With over sixty galleries and artist-run spaces participating, the Art Licks Weekend is one of the most consistently interesting features of London’s art calendar. By dint of its disparate nature and vast geographical stretch, though, it suffers from a problem of identity. With venues pock-marking the map of East and South London, it’s difficult to impose a unifying character on it- and there remains a question of just how far a festival that celebrates independence can go towards suppressing its constituent parts into a homogenous whole.

For sculptor Lawrence Lek, the challenge was to find an imaginative solution to these dilemmas. Working in collaboration with Valentina Berardi, Clifford Sage and Andi Schmied, his response was as thrillingly progressive as it was ambitious: if the galleries can’t be brought together geographically or thematically, why not unite them virtually? Working from his studio in Hackney Wick’s The White Building, Lek and his team sought to put the idea into practice.

BonusLevels. Lawrence Lek & Andi Schmied
Bonus Levels. Lawrence Lek & Andi Schmied.

Bonus Levels, a first-person computer game that brings twenty of the space’s participating in the Art Licks Weekend, is the stunning result of this brainwave. Three laptops rest on perches under a crosshatched wooden structure with images from the screens projected onto the walls of the space around it. On the screens themselves, the visitor finds themselves in a hilly landscape, rendered into the stylised visual argot of 90s Nintendo games. In the middle of a digitally undulating lake stands an enormous, angular tower, of which each floor painstakingly recreates the floor plans and layout of the galleries involved.

The tower’s appearance- accurate digital facsimiles of existing galleries piled high, one atop the other- is, as Lek explains, no accident. Its jagged, unwieldy lurch is reminiscent of some of London’s more blustering new skyscrapers- apt, given that the colossally expensive Olympic development towers are a hop and a skip to the east. Jumping from floor to floor, the player can take in a view of the idyllic virtual panorama, and, if they so wish, plummet twenty storeys to the ground. The point-of-view combined with large-scale projections make for a gloriously cinematic experience. If nothing else, it must be the only computer game ever to feature a blueprint for the Elephant & Castle Shopping Centre.

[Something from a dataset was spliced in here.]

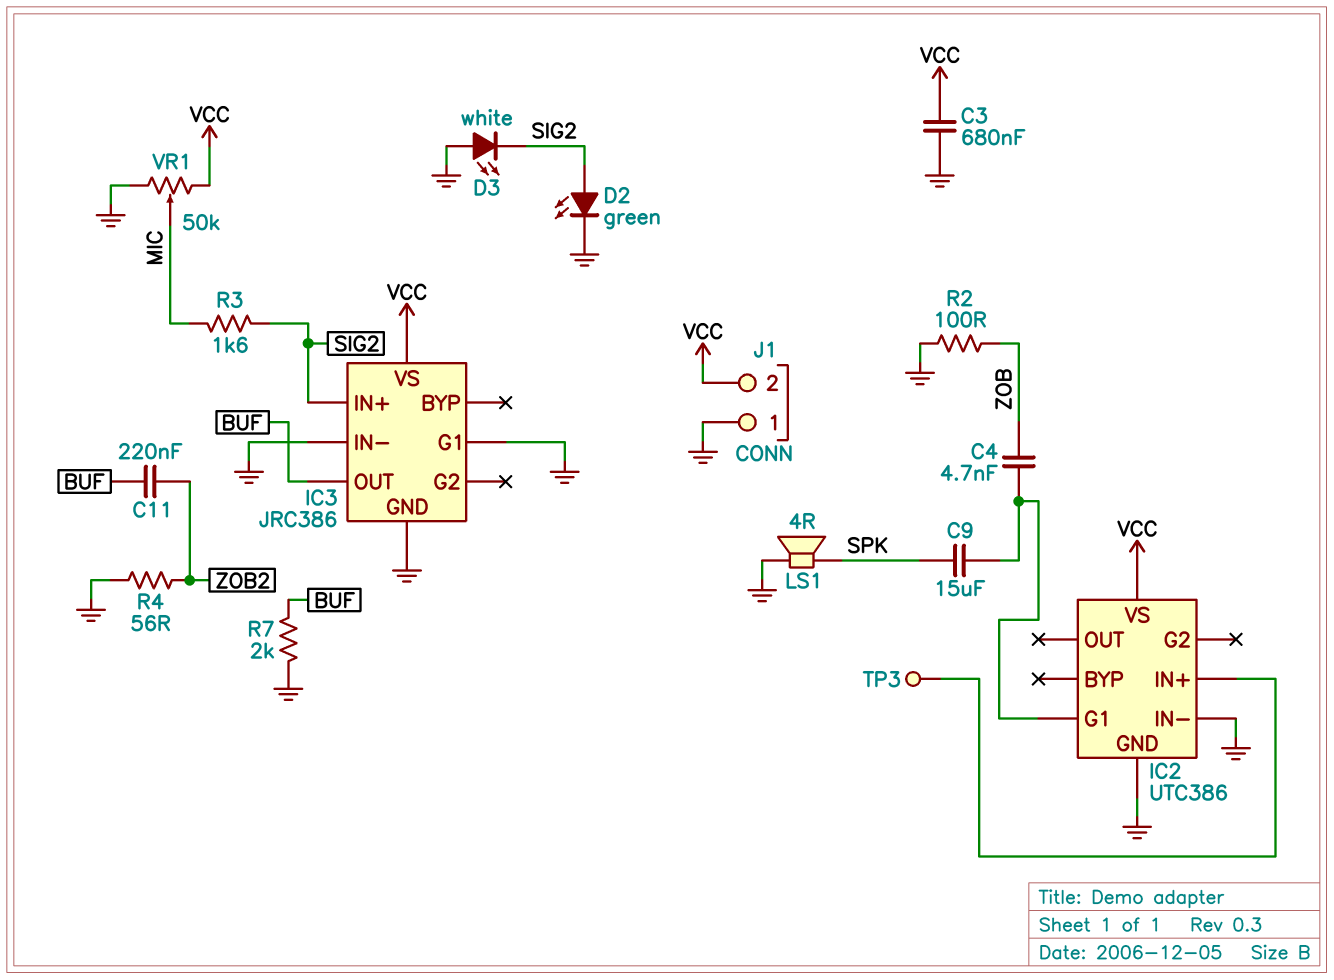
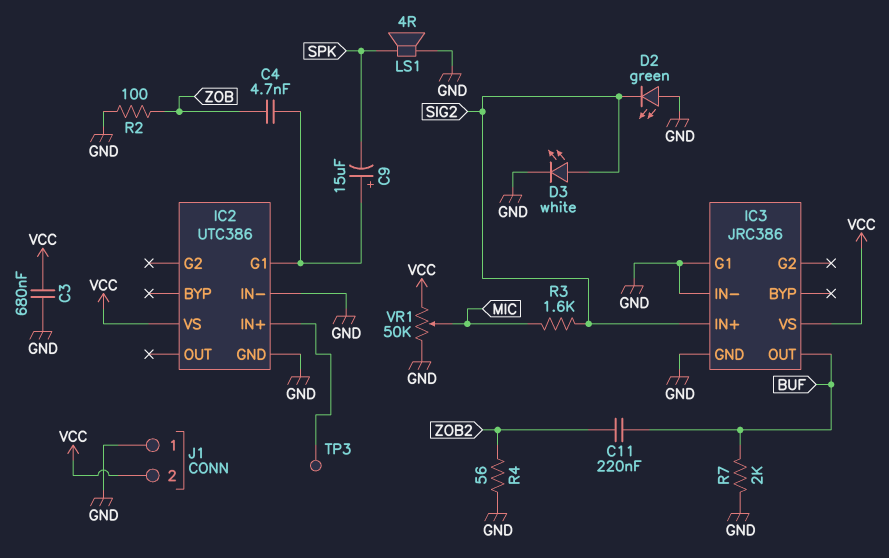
C9: 15uF (IC2/G1, SPK) -> 15uF (plus IC2/G1, minus SPK)
D2: LED green (A SIG2, K GND) -> LED green (A GND, K SIG2)
D3: LED white (A GND, K SIG2) -> LED white (A SIG2, K GND)

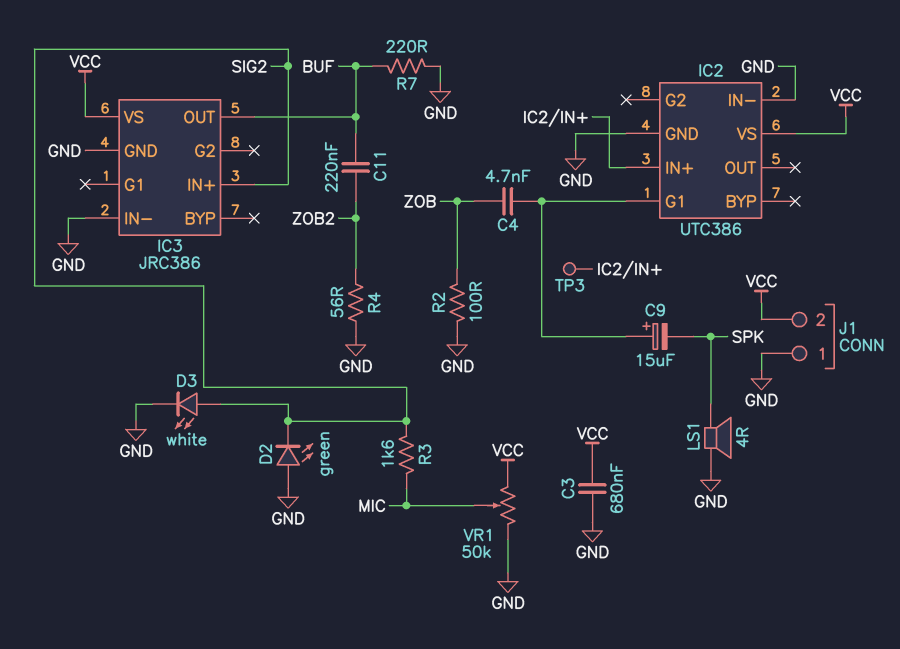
IC3 pin G1: GND -> none
R7: 2k (BUF, GND) -> 220 (BUF, GND)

Bonus Levels. Lawrence Lek & Andi Schmied.
Bonus Levels. Lawrence Lek & Andi Schmied.

The participatory aspect of the work is as refreshing as it is conceptually satisfying. Lek encourages the player to become a “digital sculptor”, pushing around gallery walls and rearranging materials. Inspired by the theories of the Metabolists, who combined architectural principles with ideas of organic biological structures, his vision is to keep the game running online in perpetuity, adding new floors and maintaining it as a ‘living’ project.

Bonus Levels’ romantic landscape- a violent contrast with the post-industrial drabness of Hackney Wick- is by no means incidental to the work either. While it may be overstating the case to call it a ‘political’ work, it functions as an intriguing comment on the plight of London’s independent galleries and artists; priced out of areas once synonymous with creative endeavour, they find themselves relegated ever further towards the city’s margins- might means one day relocate them from bricks and mortar to pixels and graphics? Brevity precludes an essay on late-stage Capitalism, but Lek articulates these worries with effortless dexterity.

Bonus Levels was part of Art Licks Weekend 2013. It will be available for download soon from bonuslevels.net.